BONE, Cohen’s directorial debut, seems less of an anomaly
when you consider his theater and live TV background before the film was
made rather than the trajectory of his career afterwards. Basically a
3-act play with 4 principal characters, about an angry Black man (Yaphet
Kotto) who forces his way into the ritzy home of a bickering white middle-aged
Beverly Hills couple (Andrew Duggan and Joyce Van Patten), BONE
should’ve gone to all the parties TWO-LANE BLACKTOP and
THE HIRED HAND were invited to -- should’ve had the chance to
hobnob with DUSTY AND SWEETS MCGEE and CISCO PIKE
-- could’ve played inner city double bills with SWEET SWEETBACK’S
BAADASSSSS SONG -- and at least gotten a mention in “Easy Riders,
Raging Bulls.” Only in the early ‘70s could a film like this get made, get
released and re-released under 2 or 3 different titles and erroneously
plugged as everything from sexploitation to blaxploitation, and still get
buried in the end.
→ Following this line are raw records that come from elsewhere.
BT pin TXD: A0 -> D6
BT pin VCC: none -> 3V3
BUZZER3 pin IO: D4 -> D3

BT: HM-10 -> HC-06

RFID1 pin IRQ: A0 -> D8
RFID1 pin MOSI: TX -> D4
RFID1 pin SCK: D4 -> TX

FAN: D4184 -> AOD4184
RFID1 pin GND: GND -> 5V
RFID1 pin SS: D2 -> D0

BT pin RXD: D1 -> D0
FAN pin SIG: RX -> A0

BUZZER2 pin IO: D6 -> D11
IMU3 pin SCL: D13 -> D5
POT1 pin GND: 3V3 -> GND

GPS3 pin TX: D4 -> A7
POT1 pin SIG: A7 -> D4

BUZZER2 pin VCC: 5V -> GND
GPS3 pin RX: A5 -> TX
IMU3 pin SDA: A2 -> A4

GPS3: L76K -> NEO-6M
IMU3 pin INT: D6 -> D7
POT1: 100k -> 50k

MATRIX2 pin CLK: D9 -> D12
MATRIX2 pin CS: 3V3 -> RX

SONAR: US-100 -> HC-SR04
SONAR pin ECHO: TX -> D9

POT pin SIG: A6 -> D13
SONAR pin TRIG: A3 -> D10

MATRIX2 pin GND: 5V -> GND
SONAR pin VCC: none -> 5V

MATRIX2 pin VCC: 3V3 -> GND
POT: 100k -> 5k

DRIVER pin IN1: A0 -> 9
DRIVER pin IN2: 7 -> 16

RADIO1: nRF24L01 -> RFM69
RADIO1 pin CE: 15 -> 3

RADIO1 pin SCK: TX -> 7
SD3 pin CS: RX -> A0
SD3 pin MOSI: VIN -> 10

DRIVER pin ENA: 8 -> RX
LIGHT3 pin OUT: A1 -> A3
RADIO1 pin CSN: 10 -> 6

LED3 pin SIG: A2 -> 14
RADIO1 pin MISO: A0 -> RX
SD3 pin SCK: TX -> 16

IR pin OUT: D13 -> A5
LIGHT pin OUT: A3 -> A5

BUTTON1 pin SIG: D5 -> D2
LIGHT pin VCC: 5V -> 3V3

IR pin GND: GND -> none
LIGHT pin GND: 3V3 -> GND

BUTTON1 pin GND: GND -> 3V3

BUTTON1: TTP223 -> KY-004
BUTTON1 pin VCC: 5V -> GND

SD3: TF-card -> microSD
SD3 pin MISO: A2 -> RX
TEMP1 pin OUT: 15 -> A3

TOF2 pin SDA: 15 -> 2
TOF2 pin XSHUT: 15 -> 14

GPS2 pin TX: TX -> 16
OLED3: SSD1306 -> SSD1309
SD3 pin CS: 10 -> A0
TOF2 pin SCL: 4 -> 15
Well acted, sharply written and directed. Fresh, yet
still clearly a product of its time -- the opening, set in a junkyard
littered with almost as many corpses as cars, seems like a National
Lampoon piece from the early days of Beard, Kenney and O’Donoghue, while
the frantic widow who tells of her husband’s x-ray death at the hands of
every dentist in California could be a Robert Klane outtake, like the
drooling, half-human football player who tears off an opponent’s head and
runs it in for a touchdown (a “Where’s
Poppa?” courtroom testimony that never made it to the
screenplay). Add a dash of “The Occurrence at Owl Creek Bridge”
for a denouement and you’ll think maybe Cohen had the right idea trying to
shoot this in 16mm black-and-white.
Cohen’s most ambitious and compelling work, GOD TOLD ME TO
starts with a bang, literally, and never lets up. Original leading man
Robert Forster was miscast -- I can’t picture him chewing gum in church,
no sirree bob -- and thankfully replaced by the more ethnic Tony Lo Bianco,
who turns in an A+ performance as Detective Lieutenant Peter Nicholas,
NYPD. A churchgoing Catholic married to one woman (Sandy Dennis) but
living in sin with another (Deborah Raffin), Nicholas begins to question
his beliefs and his very existence while investigating a bizarre rash of
killings perpetrated by normal citizens who claim “God told me to” when
questioned about their motives. You can draw a line from GOD TOLD ME
TO directly to one M. Night Shyamalan movie (UNBREAKABLE),
possibly a second (SIGNS), and – stylistically speaking –
everything dramatic that’s on TV right now from NYPD BLUE to
24. And give Cohen extra credit for not only cooking up a
juicy cameo for Richard Lynch’s fire-scarred midsection, but also for
giving a break to an almost bigger risk-taking trickster than himself --
Andy Kaufman, seen here wearing a police uniform and a mile-wide smile
just before the guns start blazing. A friend of mine who caught this
irresistible low-budgeter at the drive-ins of rural Pennsylvania several
times during the ‘70s, both under its original title as well as the
sobriquet DEMON, swears it was met with open hostility from
the audience more than once. “The good, God-fearing country folk didn’t
know what the heck they were seeing,” he told me, “but they knew they
didn’t like it.”
Q is Cohen’s valentine to the “giant monster in the big
city” sub-genre, but it owes as much to Damon Runyon and Ed McBain as it does to
Harryhausen and Danforth. Shifty-eyed con Jimmy Quinn, portrayed by an
Oscar-worthy Michael Moriarty, is small-time when compared to the crooks
he does jewelry store stick-ups with, and positively miniscule next to the
“plumed serpent” he discovers nesting at the top of the Chrysler Building.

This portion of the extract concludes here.